Site Specific is a neat entry in the Ken Vandermark oeuvre: a minimalistic, beautifully bound book packed with two CDs capturing live solo field performances in '14 and '15, showcasing Vandermark's photographs taken as he has toured the world. It's not a travelogue or tour documentary, it doesn't capture people, or landscapes, rather it's images of very specific objects at sites arranged suite like. Time and place take a back seat to imagery, textures and emerging themes.

For example, an image from Wormer in 2014 with prominent san-serif lettering is placed on a facing page with an image from Omaha (also from 2014) also with the bold lettering but now getting more textual, which becomes the stronger theme in the image from Chicago with raised block letters on the next page.

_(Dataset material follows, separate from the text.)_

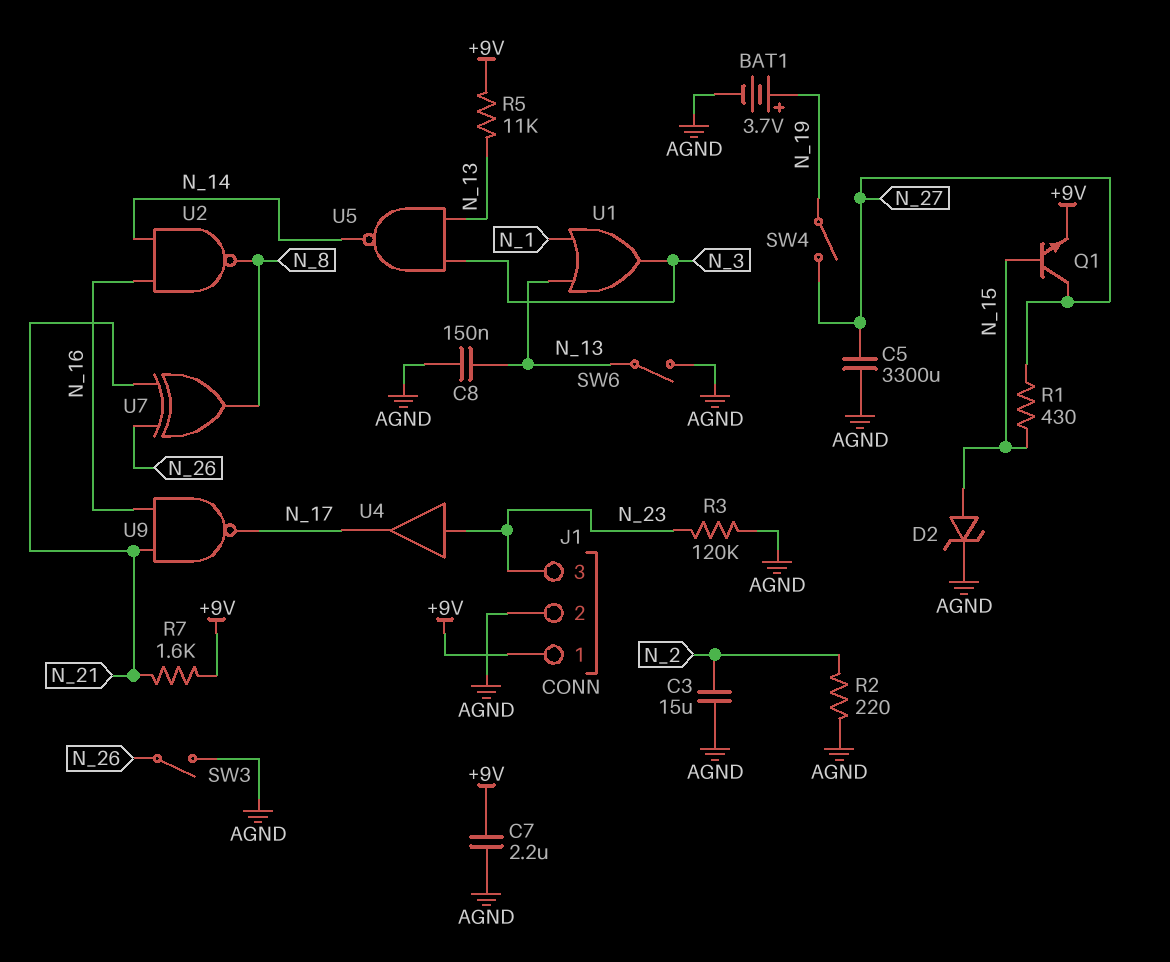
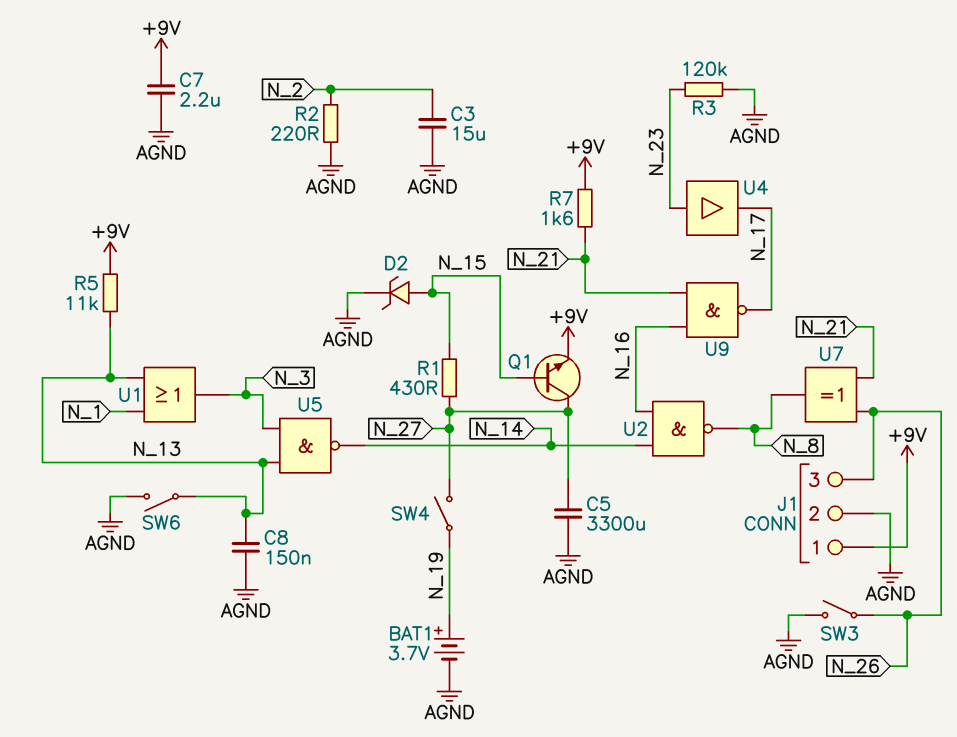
J1 pin 3: N_23 -> N_26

The images are appealing as the attention to the colors, shapes, and framing is quite intriguing.



The whole project is about the environment - not in the green sense but in the where you are now sense, and the four sets of recordings that make up these two discs are recorded in different places, in the field, with the sound of the instruments intimately linked to nearby objects and features. Throughout the tracks, Vandermark switches between clarinet, tenor, and baritone sax.

Music-wise, the first set begins with a knotty muscular theme that teeters on the edge of rambunctious for the duration. You can hear the implied rhythm section, feel the pulse, and may even be tempted to try to nod along. The first sequence of tracks are spacious and light, but much like the images, the sequence builds from track to track, and by the seventh, the music has developed into dense and elliptical patterns that seem like burlap sheets of sound. Track eight inverses the dynamic, instead of the low rumble, Vandermark works the high register. The second set begins with a warmer sound - recorded under a train trestle in Louisville, Kentucky.  The final most extreme environment is on Disc two, beginning with track six, with a series called "Pipe", recorded at a Louisville, Kentucky Skate Park (I assume in, around, or quite near a half-pipe).

Site Specific is a coffee table book that physically fits a small coffee table but really fills up a lot of aesthetic space. The photography is worth a purposeful viewing as you listen to the accompanying sounds.